Potential impact of the hypomethylating agent 5-azacitidine on chronic lymphocytic leukemia with del(17)(p)/del(p53) and subsequent therapy-related acute myeloid leukemia without these aberrations: a case report

Abstract The patient presented here had a very poor prognosis due to previous chronic lymphocytic leukemia with unfavourable cytogenetics (deleted 17p and p53), therapy-related acute myeloid leukemia (intact 17p/p53), multiple pre-treatments (fludarabine, rituximab-CHOP, rituximab-bendamustine), advanced age (71 years) and several comorbidities—circumstances that usually do not allow high-dose chemotherapy or stem cell transplantation. Due to this unfavourable condition and reportedly poorer outcome of therapy-related acute myeloid leukemia relative to de novo acute myeloid leukemia with chemotherapy, treatment with the hypomethylating agent 5-azacitidine (Vidaza®), 75 mg/m2/day, subcutaneously for 7 days of 28-day cycles was started. Therapy was well tolerated and yielded a good response not only by eradicating the therapy-related acute myeloid leukemia but also by keeping the chronic lymphocytic leukemia under control for a rather long period of time.

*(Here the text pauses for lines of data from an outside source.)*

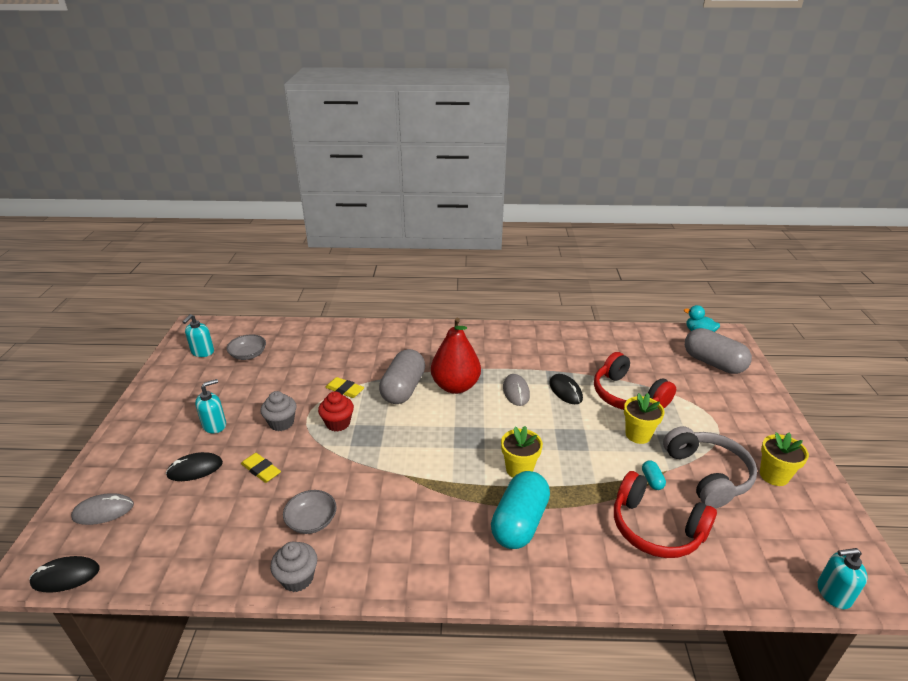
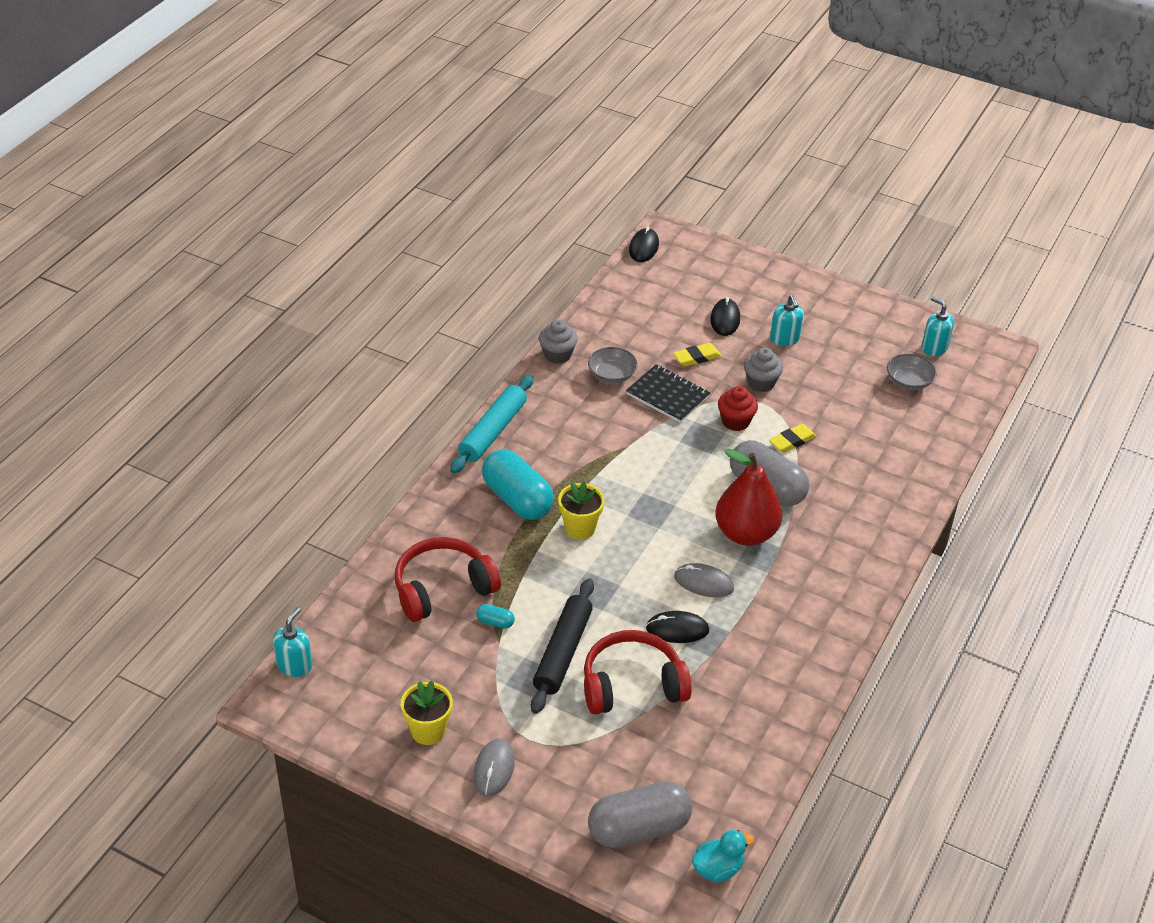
camera: 115 degrees right, 10 degrees up
(103, 511) = (703, 267): grey mouse -> grey mouse (494, 769)
(324, 472) = (667, 395): none -> black notebook
(446, 582) = (493, 431): none -> turquoise rolling pin
(638, 435) = (563, 652): yellow flower pot -> black rolling pin
(707, 475) = (469, 673): grey headphones -> none

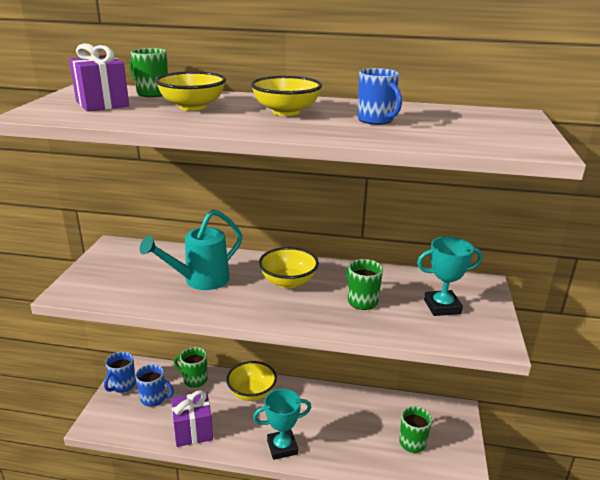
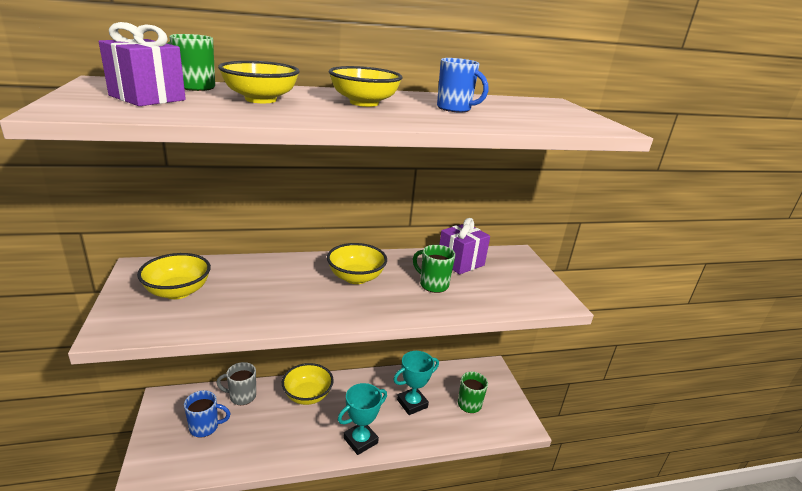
camera: 25 degrees left, 0 degrees up
(122, 385) = (161, 422): blue mug -> none
(130, 270) = (178, 291): none -> yellow bowl
(193, 431) = (264, 450): purple gift -> purple gift (460, 262)
(194, 379) = (242, 396): green mug -> grey mug
(200, 280) = (266, 290): turquoise watering can -> none
(442, 307) = (500, 278): turquoise trophy -> turquoise trophy (412, 403)

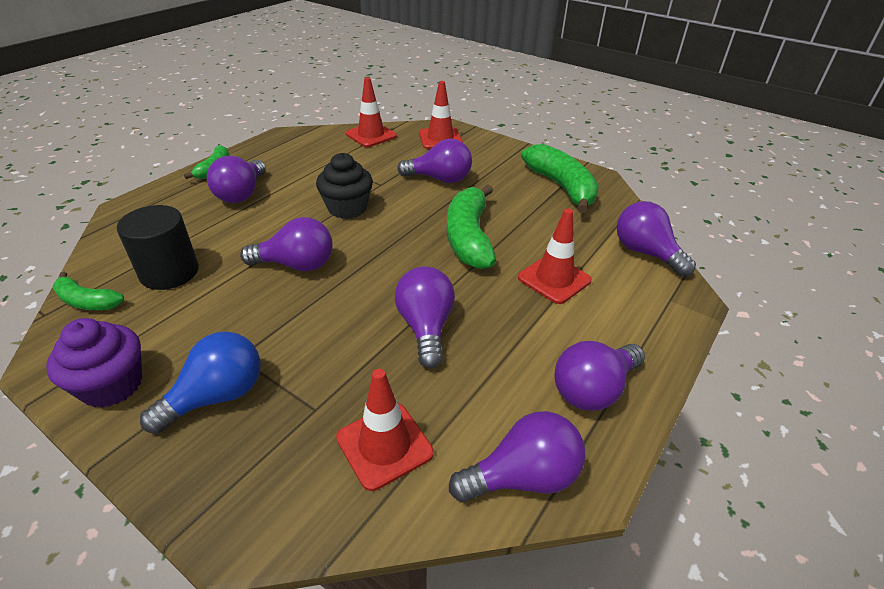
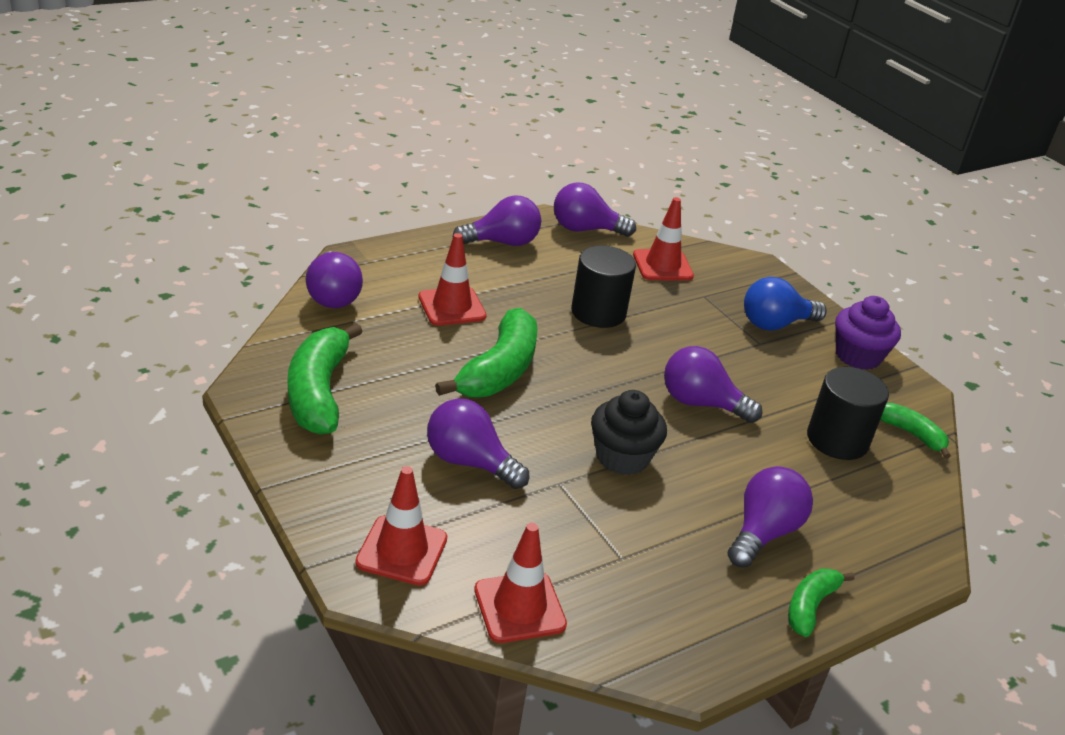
camera: 160 degrees left, 5 degrees down
(425, 327) = (598, 312): purple light bulb -> black cylinder

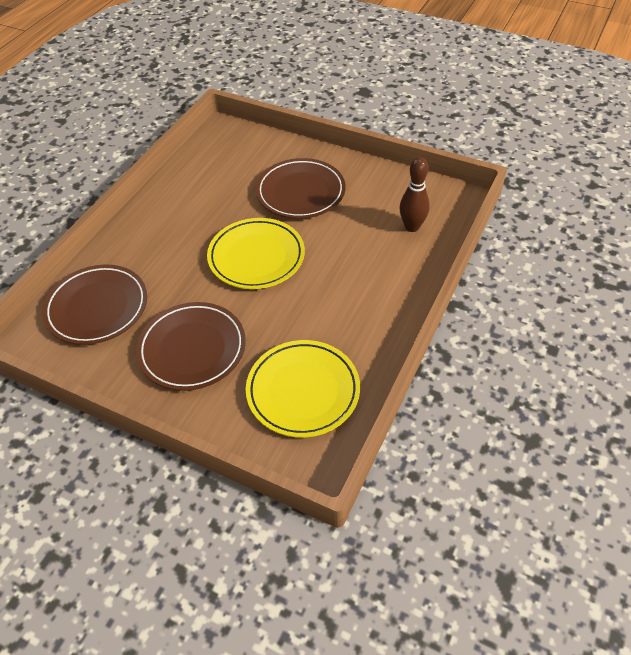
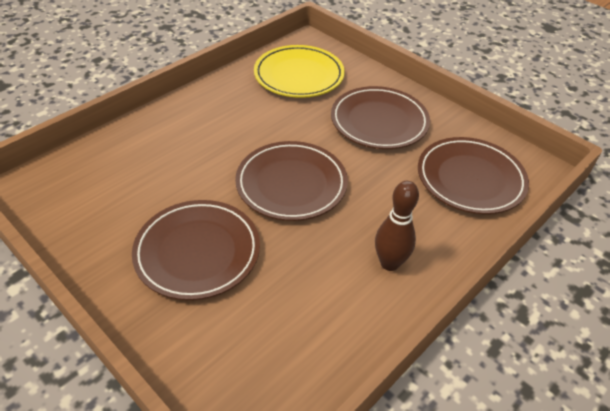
camera: 165 degrees left, 5 degrees down
(256, 257) = (291, 184): yellow plate -> brown plate
(412, 227) = (108, 169): brown bowling pin -> brown bowling pin (389, 263)

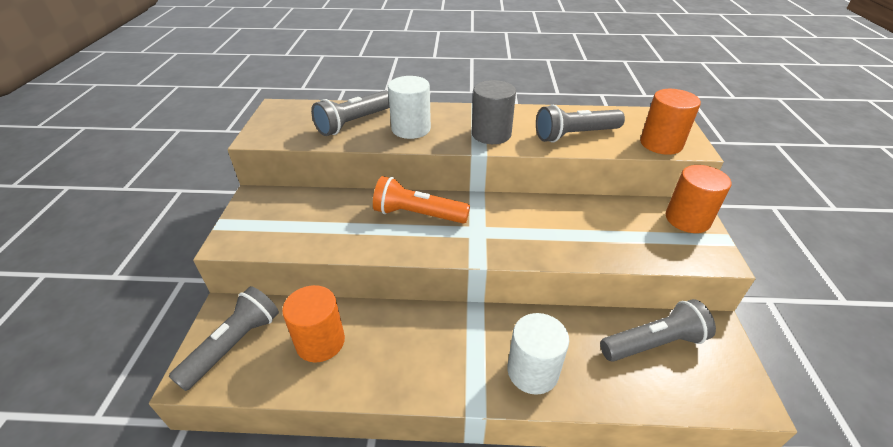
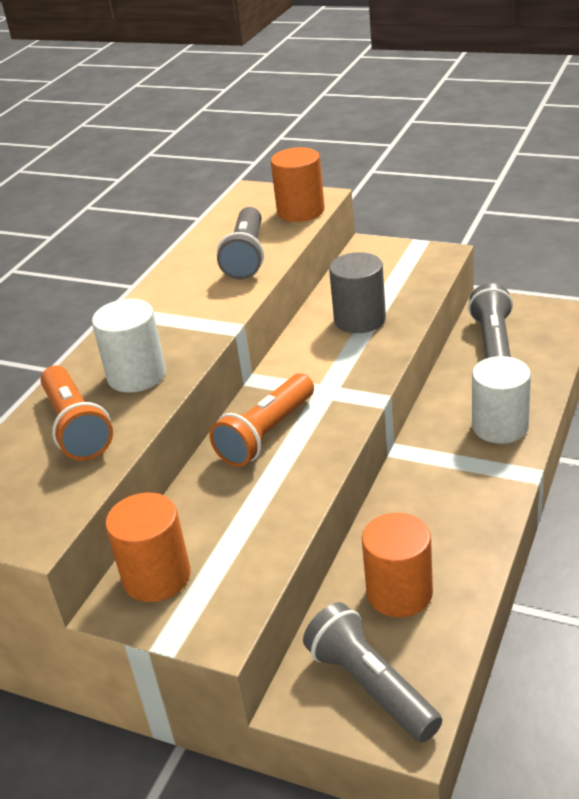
camera: 65 degrees left, 5 degrees down
(354, 123) = (76, 427): grey flashlight -> orange flashlight
(491, 134) = (200, 313): grey cylinder -> grey cylinder (360, 320)
(687, 219) = (381, 253): orange cylinder -> orange cylinder (157, 577)

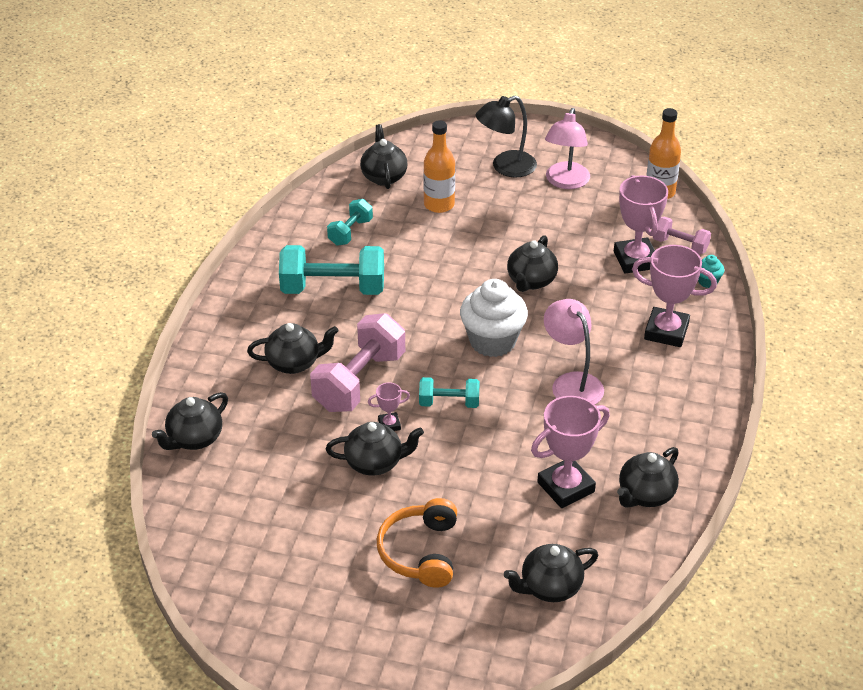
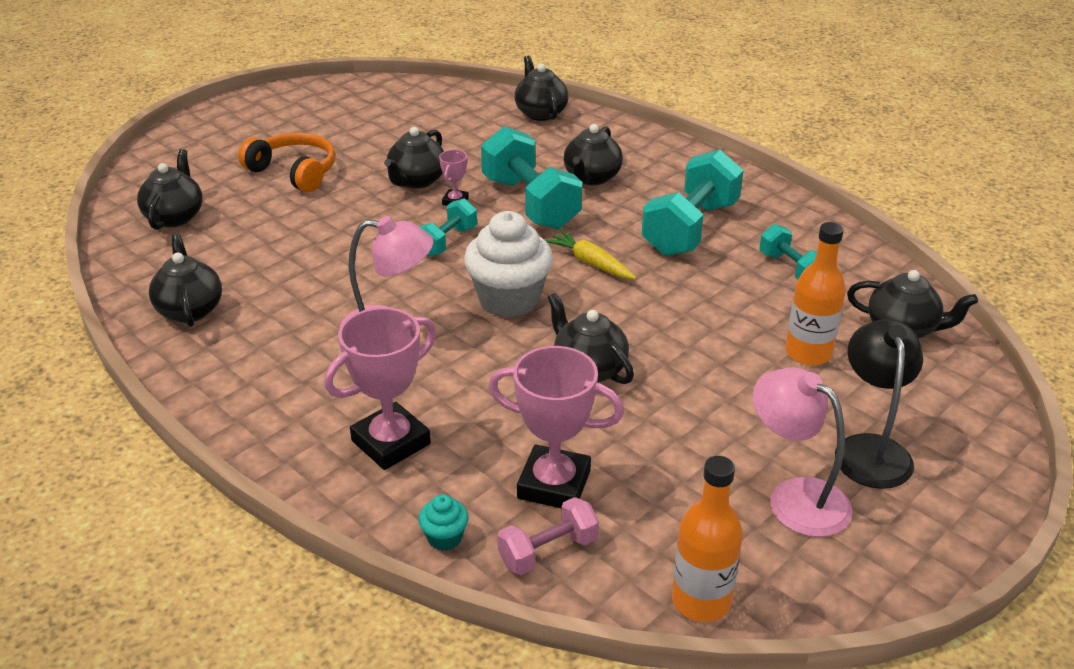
camera: 120 degrees right, 5 degrees down
(359, 381) = (530, 203): pink dumbbell -> turquoise dumbbell
(417, 320) = (590, 263): none -> yellow carrot
(566, 487) = (262, 267): pink trophy -> none

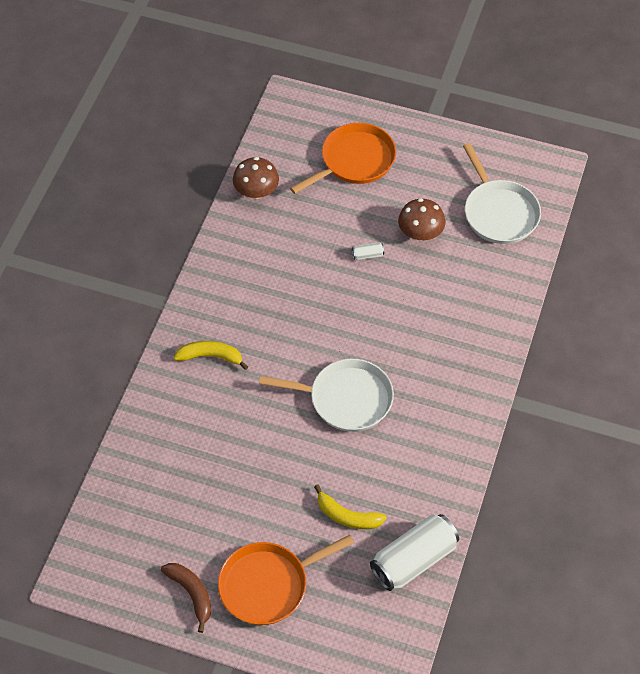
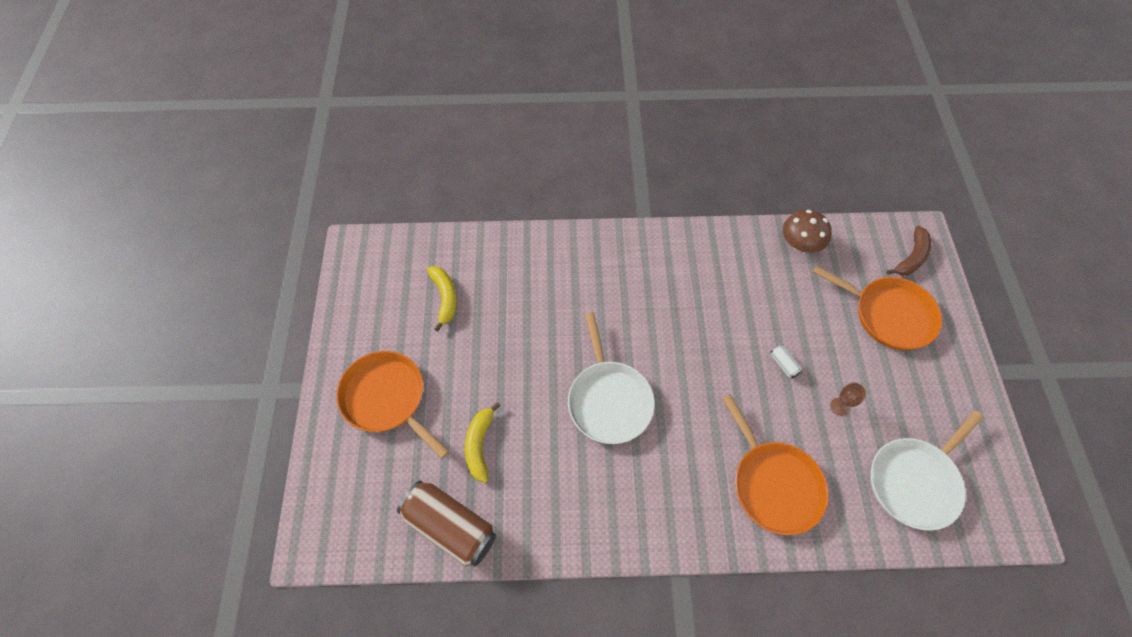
camera: 70 degrees right, 5 degrees up
(191, 594) = (362, 339): brown banana -> brown banana (911, 257)
(211, 356) = (604, 270): yellow banana -> yellow banana (445, 298)
(414, 560) = (450, 527): white can -> brown can
(420, 233) = (839, 406): brown mushroom -> brown goblet
(466, 307) = (774, 484): none -> orange pan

The simultaneous suppression and re-appearance of both the therapy-related acute myeloid leukemia with intact p53 and the chronic lymphocytic leukemia with deleted p53 suggests that hypomethylation by azacitidine attains tumour control by a mechanism that (i) is similar in the different tumours and (ii) acts independently of the p53 status. This case may serve as a model for disease progression mirrored in molecular and cytogenetic findings which are factored into treatment decisions.